Ora ai vertici delle nostre strutture associative spetta un’attenta analisi delle cause e delle ragioni di questa flessione. Tra i meccansimi che possono giustificare in parte il decremento vi è il sostanziale mutamento dei criteri metodologici impiegati nel censimento del 2011 rispetto a quelli precedenti: per la prima volta è stato adottato (come in Slovenia nel 2002) il criterio della “residenza abituale” : ovvero non è stata rilevata la presenza dei tanti nostri connazionali non residenti di “fatto” per motivi di lavoro e di studio. Ma certamente si tratta ora di avviare un serio confronto e approfindimento sulle radici di questa deludente “evidenza statistica”.

Con una fondamentale premessa.

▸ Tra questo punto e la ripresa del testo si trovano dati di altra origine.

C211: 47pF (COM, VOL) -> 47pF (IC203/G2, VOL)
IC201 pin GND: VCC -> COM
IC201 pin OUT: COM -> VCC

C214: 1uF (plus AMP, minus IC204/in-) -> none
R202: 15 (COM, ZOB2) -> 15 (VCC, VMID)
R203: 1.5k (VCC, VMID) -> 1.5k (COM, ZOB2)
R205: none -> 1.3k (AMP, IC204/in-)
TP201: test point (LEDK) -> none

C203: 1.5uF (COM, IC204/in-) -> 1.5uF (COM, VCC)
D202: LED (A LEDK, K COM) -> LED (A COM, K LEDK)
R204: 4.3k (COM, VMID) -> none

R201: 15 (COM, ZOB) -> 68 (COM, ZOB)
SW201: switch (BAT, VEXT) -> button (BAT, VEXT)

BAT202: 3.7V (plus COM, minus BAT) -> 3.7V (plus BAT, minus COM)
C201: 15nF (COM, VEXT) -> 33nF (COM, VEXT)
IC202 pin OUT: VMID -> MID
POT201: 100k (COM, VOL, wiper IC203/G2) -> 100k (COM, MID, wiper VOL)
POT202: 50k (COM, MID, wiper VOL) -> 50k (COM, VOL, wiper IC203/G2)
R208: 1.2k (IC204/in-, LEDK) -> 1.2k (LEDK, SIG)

Ci dobbiamo liberare definitivamente dai ricatti delle periodiche “conte nazionali”, anche in in considerazione della loro discutibile attettendibilità scientifica e sociologica. In Slovenia l’anno scorso per fortuna è stato abbandonato il tradizionale censimento “nazionale”, per adottare quello – meno costoso – a “registro”, privo, per la prima volta, dei dati sensibili sulla nazionalità, la religione o la lingua. Ma ciò probabilmente non può bastare.
Dal rilevamento del numero dei connazionali, ovvero dell’aspetto meramente quantitativo della nostra comunità dobbiamo cercare di passare a indagini costanti e più approfondite sulla qualità, la struttura, la composizione sociale, le caratteristiche sociologiche, economiche e comportamentali degli appartenenti al gruppo nazionale; dobbiamo cercare di capire cioè i meccanismi che influiscono sull’affermazione dell’identità e della coscienza nazionale per poter delineare dei progetti e delle serie strategie di sviluppo della nostra dimensione minoritaria.

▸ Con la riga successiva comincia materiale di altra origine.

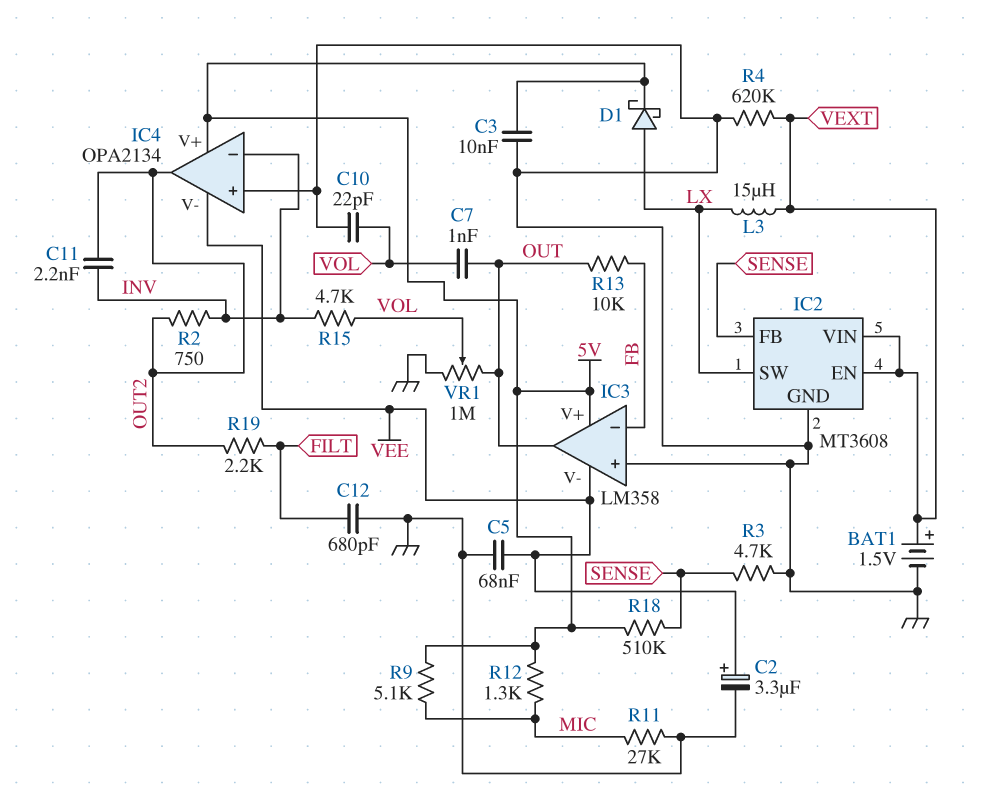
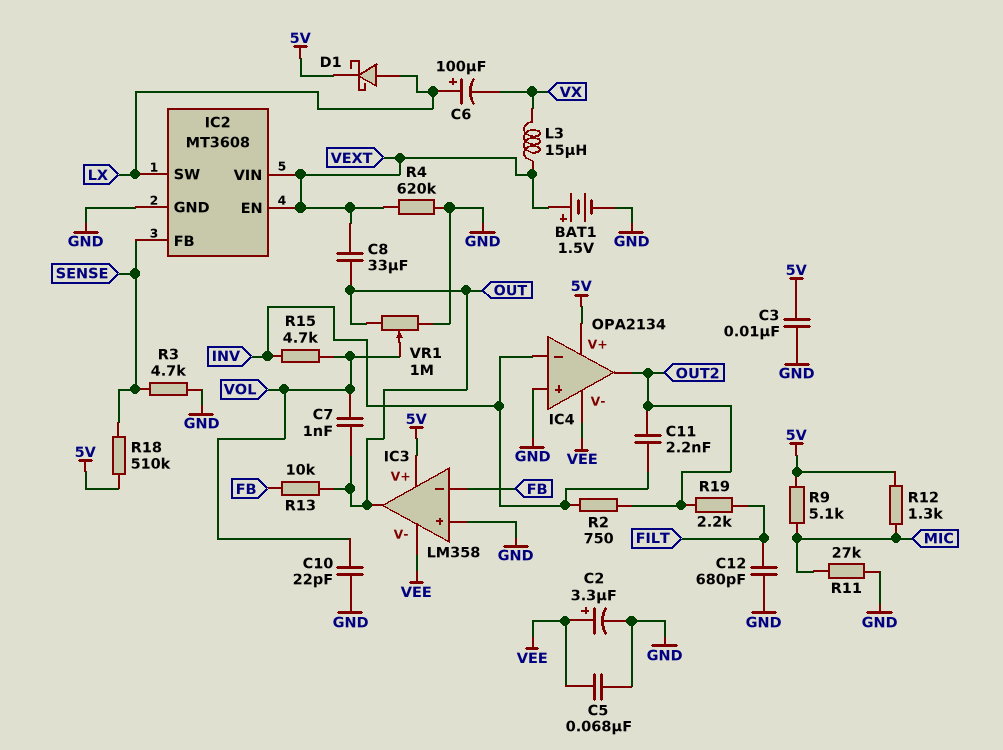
C6: none -> 100uF (plus LX, minus VX)
C8: none -> 33uF (OUT, VEXT)
L3: 15uH (LX, VEXT) -> 15uH (VEXT, VX)

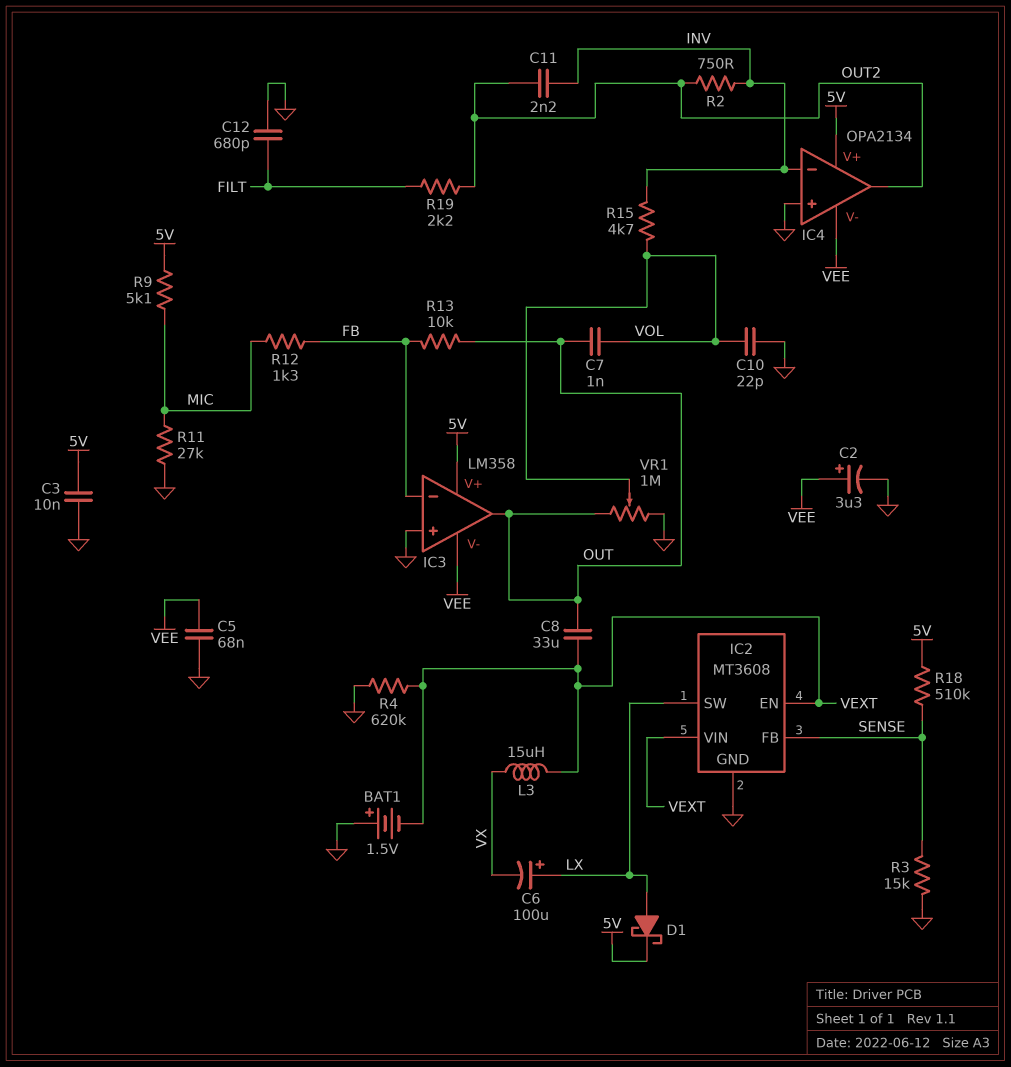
BAT1: 1.5V (plus VEXT, minus GND) -> 1.5V (plus GND, minus VEXT)
R3: 4.7k (GND, SENSE) -> 15k (GND, SENSE)
R12: 1.3k (5V, MIC) -> 1.3k (FB, MIC)

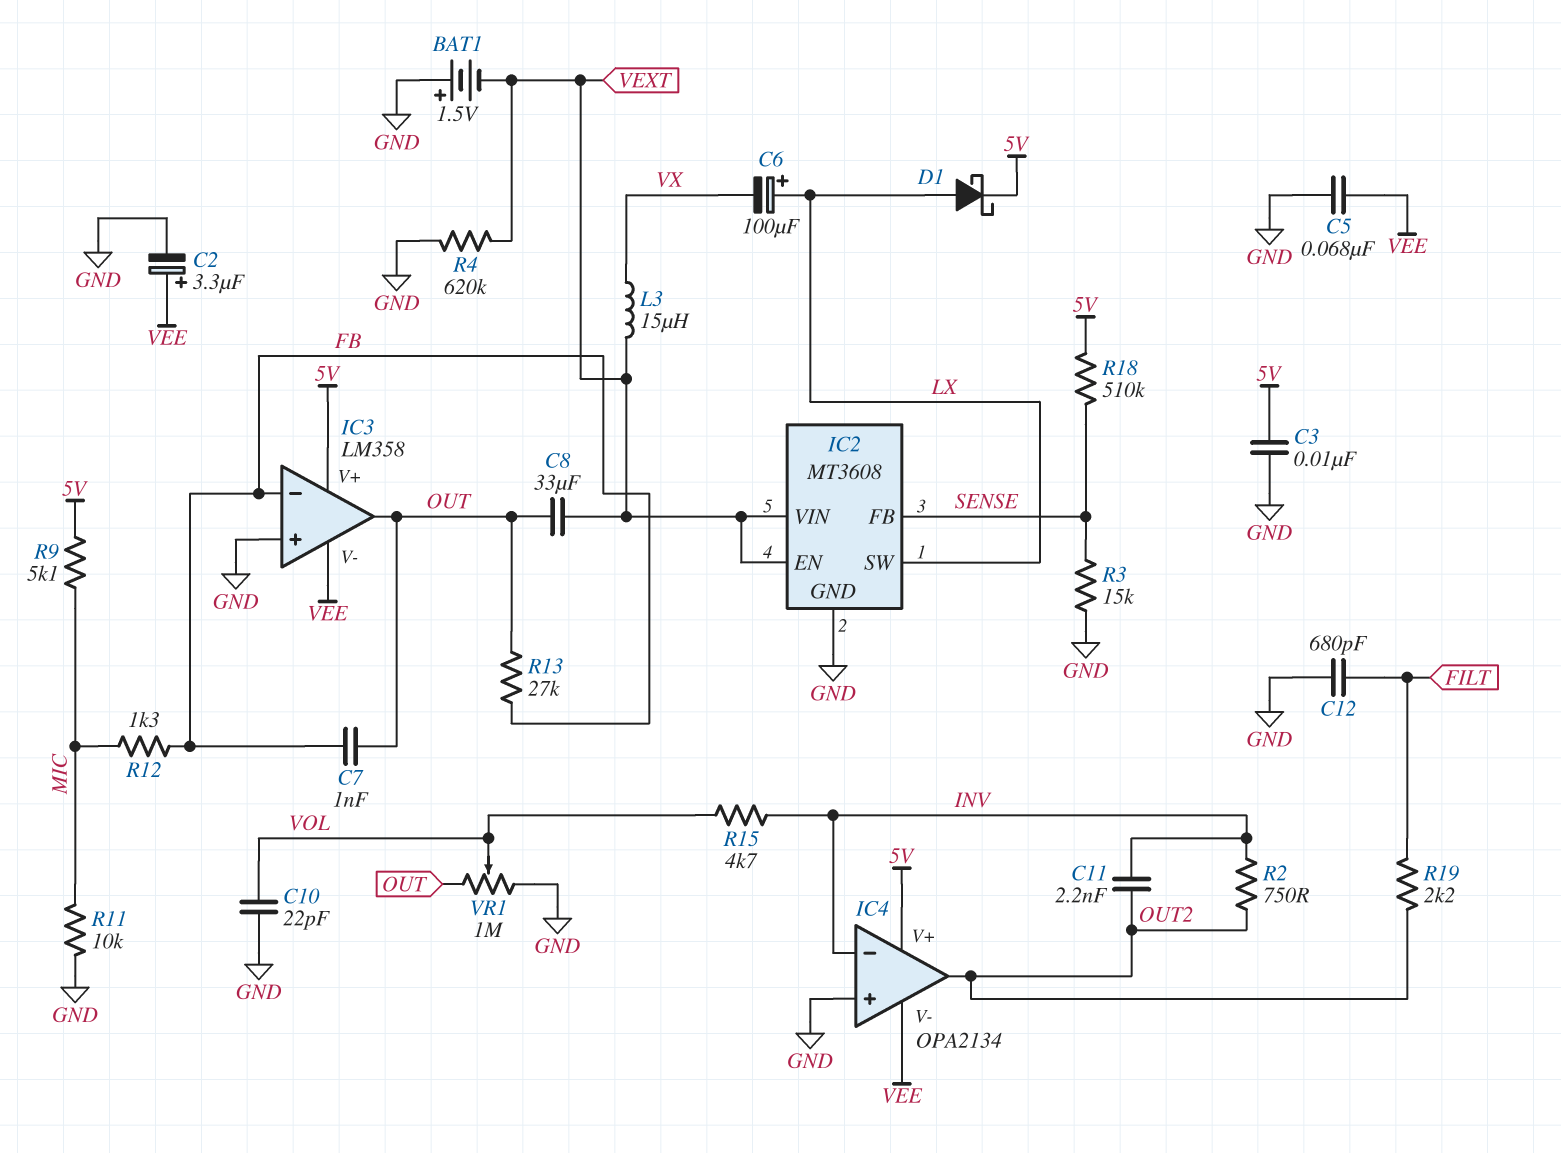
C7: 1nF (OUT, VOL) -> 1nF (FB, OUT)
R11: 27k (GND, MIC) -> 10k (GND, MIC)
R13: 10k (FB, OUT) -> 27k (FB, OUT)

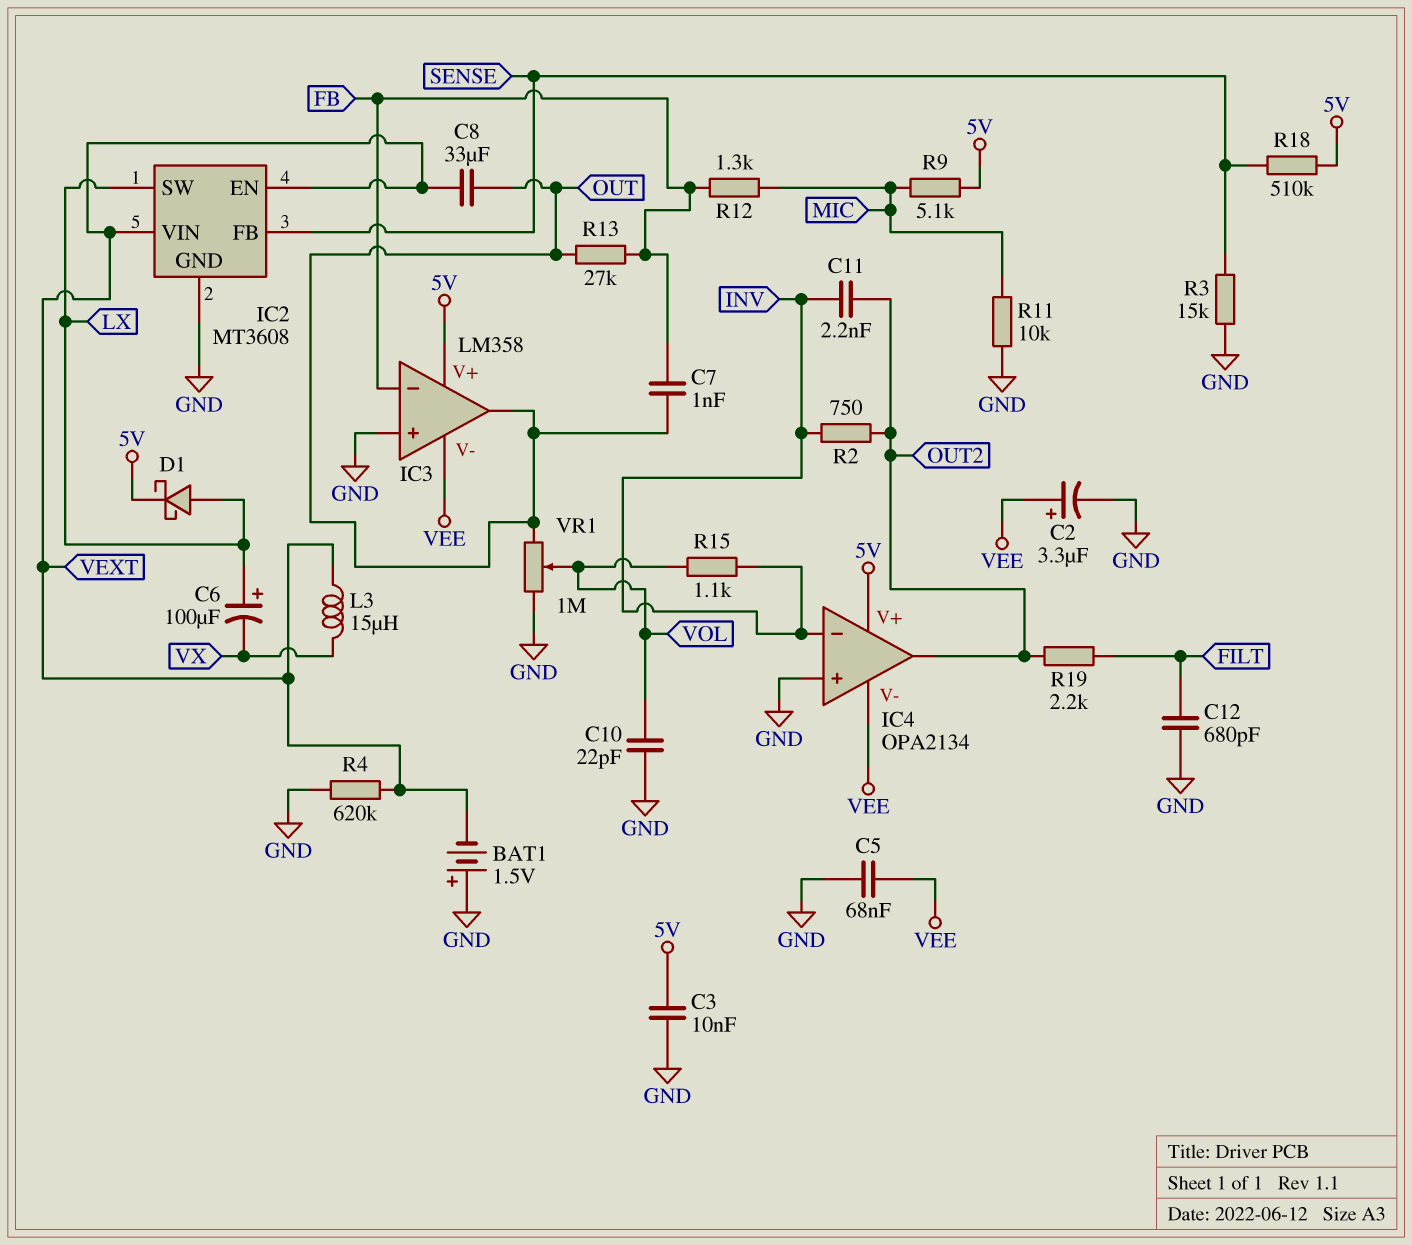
R15: 4.7k (INV, VOL) -> 1.1k (INV, VOL)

Le minoranze nazionali non debbano essere contate, ma bensi’ studiate e analizzate, per conoscere le loro particolari problematiche ed esigenze,  e definire di conseguenza gli strumenti atti a garantire il loro sviluppo. A nostro avviso tali studi debbono essere affidati innanzitutto alle minoranze, offrendo loro gli strumenti per capire e conoscere se stesse, attuando una costante operazione di autodiagnosi.
Al peso dei censimenti dovremo cercare di opporre la nostra capacità di capire chi siamo e di definire delle chiare prospettive di crescita. Per evitare che del nostro futuro continuino a decidere i numeri.